The crowning of Christian as champion is another first step. They have given a fresh face with potential and unrefined skills a chance to lead the company. They have, at least temporarily, reversed the Jeff Jarrett curse that has hobbled any of the company’s chances to succeed since the beginning. But if they believe it is enough to find the people around which to build the company and let the theme come to them later, they are working in the wrong direction.
Christian and Samoa Joe are the answer to a question that TNA hasn’t yet honestly asked of themselves. Much of being successful in wrestling is just waiting for well-laid plans to catch on and pay back your investment. TNA shouldn’t put the cart before the horse by hoping for a success before they’ve first created this identity. Because, like WWE, they may find that even with all the money in the world, you still can’t build a brand unless you know who you are—and by extension, your customers know who you are. This is WWE’s problem right now: no matter what they try, whatever attempts they make to draw attention to their product, their desperation is transparent. They have the deepest talent pool in the business, the prime time cable contract, and a massive and forgiving fan base. But they’ve long since lost touch with what is wrong with how they run their company. They’ve lost touch with the problems that hurt their company (they stopped caring, for example, that domestic live events are still struggling to draw fans).
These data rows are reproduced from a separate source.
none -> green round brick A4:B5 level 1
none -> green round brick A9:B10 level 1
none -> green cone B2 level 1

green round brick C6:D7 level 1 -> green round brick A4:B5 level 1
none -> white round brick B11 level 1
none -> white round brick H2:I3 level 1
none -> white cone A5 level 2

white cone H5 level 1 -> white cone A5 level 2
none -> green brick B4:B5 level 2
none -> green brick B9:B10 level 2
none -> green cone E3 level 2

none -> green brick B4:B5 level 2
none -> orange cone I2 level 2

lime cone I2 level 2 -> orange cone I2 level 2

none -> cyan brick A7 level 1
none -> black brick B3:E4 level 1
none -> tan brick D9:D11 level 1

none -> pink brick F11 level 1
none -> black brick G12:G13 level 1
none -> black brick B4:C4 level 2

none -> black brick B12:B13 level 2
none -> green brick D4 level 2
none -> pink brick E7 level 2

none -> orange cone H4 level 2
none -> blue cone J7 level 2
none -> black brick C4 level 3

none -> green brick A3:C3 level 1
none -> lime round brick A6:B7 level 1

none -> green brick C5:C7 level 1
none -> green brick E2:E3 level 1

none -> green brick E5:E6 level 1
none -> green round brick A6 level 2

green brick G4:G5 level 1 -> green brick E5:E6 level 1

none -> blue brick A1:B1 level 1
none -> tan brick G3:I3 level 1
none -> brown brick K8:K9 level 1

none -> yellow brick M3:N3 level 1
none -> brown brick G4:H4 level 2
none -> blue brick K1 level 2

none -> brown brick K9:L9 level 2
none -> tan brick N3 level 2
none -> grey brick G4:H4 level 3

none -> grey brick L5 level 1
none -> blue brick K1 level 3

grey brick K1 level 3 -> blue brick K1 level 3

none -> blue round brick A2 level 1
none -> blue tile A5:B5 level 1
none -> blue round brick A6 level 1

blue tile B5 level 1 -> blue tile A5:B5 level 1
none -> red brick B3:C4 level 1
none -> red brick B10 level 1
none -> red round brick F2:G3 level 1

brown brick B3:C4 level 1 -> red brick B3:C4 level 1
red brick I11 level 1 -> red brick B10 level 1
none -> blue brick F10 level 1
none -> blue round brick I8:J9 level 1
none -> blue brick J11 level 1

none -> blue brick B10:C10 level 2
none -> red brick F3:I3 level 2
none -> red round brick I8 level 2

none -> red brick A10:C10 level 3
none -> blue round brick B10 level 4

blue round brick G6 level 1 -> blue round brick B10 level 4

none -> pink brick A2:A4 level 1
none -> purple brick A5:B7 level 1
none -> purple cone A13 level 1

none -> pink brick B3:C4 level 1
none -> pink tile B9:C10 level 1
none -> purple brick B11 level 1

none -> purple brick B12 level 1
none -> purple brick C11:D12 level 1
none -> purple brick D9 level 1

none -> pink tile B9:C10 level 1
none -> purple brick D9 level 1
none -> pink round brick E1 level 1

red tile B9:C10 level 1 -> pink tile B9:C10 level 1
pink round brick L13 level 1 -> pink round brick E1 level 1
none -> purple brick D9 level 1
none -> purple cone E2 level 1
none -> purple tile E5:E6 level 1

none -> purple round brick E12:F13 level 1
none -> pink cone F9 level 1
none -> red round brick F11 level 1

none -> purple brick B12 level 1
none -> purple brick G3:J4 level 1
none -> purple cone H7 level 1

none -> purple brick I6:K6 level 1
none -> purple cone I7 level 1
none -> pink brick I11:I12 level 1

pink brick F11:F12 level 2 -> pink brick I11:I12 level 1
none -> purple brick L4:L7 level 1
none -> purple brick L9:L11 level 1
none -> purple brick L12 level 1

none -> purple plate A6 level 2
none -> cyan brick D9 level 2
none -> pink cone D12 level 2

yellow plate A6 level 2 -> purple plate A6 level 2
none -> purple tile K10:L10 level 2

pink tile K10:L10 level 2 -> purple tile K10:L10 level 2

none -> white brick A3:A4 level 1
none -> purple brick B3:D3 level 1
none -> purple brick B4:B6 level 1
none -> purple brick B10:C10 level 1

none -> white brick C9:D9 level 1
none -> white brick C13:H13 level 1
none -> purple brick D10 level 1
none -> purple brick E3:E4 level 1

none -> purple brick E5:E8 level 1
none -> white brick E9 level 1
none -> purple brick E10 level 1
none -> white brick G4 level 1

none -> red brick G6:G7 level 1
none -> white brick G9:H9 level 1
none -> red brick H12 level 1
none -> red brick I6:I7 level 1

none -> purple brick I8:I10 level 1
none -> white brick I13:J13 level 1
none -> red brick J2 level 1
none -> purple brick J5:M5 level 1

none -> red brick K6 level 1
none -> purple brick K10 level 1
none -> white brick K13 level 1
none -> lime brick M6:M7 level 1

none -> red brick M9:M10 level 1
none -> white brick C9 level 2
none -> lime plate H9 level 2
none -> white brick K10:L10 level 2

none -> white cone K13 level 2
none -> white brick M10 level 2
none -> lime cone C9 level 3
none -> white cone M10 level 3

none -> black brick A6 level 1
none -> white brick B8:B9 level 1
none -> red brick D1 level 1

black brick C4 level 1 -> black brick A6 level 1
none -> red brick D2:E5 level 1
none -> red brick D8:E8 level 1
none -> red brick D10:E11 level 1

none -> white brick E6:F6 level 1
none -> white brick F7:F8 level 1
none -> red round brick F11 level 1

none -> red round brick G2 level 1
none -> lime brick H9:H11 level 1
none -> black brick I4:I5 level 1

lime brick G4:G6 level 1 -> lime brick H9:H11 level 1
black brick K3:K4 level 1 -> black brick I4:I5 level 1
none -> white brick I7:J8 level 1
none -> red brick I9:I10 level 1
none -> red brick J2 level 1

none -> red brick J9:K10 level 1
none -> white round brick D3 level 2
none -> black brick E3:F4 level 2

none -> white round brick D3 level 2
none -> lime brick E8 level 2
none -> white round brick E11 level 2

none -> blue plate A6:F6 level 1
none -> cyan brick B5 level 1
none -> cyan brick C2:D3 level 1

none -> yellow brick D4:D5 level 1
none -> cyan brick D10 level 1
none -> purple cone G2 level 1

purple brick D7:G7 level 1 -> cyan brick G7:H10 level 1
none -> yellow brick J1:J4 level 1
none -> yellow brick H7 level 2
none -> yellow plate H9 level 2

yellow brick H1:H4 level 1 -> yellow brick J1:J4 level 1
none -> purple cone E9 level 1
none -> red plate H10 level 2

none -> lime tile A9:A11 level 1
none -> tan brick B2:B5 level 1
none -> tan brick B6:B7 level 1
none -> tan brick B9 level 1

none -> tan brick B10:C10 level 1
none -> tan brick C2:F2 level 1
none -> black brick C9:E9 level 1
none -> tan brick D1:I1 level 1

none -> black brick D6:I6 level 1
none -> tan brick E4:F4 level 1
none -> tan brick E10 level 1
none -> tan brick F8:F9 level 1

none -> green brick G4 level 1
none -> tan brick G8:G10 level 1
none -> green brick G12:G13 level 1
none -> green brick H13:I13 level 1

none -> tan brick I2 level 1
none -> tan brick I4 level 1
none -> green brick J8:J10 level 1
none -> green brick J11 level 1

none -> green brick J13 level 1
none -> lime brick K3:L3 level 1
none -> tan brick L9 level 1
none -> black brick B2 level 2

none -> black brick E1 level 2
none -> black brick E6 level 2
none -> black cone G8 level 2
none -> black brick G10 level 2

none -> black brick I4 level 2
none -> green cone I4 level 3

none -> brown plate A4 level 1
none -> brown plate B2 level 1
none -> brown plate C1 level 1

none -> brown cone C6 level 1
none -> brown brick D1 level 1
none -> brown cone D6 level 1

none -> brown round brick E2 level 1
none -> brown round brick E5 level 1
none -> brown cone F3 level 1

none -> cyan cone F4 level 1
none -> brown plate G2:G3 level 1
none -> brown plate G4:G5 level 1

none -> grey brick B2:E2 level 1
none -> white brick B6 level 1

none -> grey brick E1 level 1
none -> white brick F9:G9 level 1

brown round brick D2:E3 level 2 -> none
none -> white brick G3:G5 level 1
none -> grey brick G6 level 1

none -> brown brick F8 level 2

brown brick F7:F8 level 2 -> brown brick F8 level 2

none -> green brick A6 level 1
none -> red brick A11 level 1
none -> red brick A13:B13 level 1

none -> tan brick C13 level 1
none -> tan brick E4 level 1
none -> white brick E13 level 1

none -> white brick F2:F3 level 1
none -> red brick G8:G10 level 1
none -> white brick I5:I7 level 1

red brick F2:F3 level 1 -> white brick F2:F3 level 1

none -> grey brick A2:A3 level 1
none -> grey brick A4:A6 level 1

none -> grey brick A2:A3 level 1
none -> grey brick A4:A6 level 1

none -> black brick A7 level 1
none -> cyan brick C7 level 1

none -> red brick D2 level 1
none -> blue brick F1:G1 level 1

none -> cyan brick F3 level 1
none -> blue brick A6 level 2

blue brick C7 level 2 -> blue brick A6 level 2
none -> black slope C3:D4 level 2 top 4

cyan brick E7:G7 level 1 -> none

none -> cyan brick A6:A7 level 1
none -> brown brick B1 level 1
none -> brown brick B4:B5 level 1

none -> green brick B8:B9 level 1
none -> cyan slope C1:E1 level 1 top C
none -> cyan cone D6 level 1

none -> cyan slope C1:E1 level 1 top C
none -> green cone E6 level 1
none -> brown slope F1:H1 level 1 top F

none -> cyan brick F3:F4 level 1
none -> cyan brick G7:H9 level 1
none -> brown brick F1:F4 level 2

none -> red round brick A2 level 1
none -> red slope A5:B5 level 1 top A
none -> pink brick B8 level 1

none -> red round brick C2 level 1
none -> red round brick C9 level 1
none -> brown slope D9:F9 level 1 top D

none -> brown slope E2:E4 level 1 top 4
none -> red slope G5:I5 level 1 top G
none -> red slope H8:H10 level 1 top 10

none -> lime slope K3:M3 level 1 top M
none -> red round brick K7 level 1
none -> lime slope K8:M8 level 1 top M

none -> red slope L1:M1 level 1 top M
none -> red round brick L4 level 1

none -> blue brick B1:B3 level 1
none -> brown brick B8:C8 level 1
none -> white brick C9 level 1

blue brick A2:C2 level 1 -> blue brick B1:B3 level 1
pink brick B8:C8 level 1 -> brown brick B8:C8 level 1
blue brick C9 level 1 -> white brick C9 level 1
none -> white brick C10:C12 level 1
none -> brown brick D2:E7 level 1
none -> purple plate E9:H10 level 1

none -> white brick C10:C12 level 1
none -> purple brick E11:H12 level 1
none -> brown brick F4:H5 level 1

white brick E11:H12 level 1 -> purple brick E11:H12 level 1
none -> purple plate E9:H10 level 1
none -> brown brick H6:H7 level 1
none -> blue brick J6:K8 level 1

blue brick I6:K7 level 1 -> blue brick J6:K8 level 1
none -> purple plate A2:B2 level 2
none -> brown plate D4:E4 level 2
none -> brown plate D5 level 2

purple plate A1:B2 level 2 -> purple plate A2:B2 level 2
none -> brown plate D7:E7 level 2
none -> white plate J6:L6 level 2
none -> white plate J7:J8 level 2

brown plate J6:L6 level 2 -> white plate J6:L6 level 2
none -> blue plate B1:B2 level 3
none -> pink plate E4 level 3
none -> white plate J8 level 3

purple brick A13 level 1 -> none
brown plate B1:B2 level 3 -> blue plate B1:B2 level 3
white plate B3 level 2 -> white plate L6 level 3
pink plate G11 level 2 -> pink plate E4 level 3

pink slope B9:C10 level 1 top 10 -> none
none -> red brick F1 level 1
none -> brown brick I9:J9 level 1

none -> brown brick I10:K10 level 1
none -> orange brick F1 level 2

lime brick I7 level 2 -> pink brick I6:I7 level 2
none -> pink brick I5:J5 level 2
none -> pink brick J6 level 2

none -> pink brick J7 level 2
They’ve lost touch with the value of their talent, such as Eddie Guerrero, whose legacy to this business was not just that he was a genuinely good person but that he understood what made it tick and how to use the emotional bond between wrestlers and wrestling fans that is its lifeblood.
The leaders of TNA have to recognize that the most important thing they lack at the moment is a clear sense of themselves that threatens to sabotage their vision. I am optimistic that TNA can be a successful business and restore some of the genuine sentiment to a business that has been too long without an identity. They just have to tell us who they are first.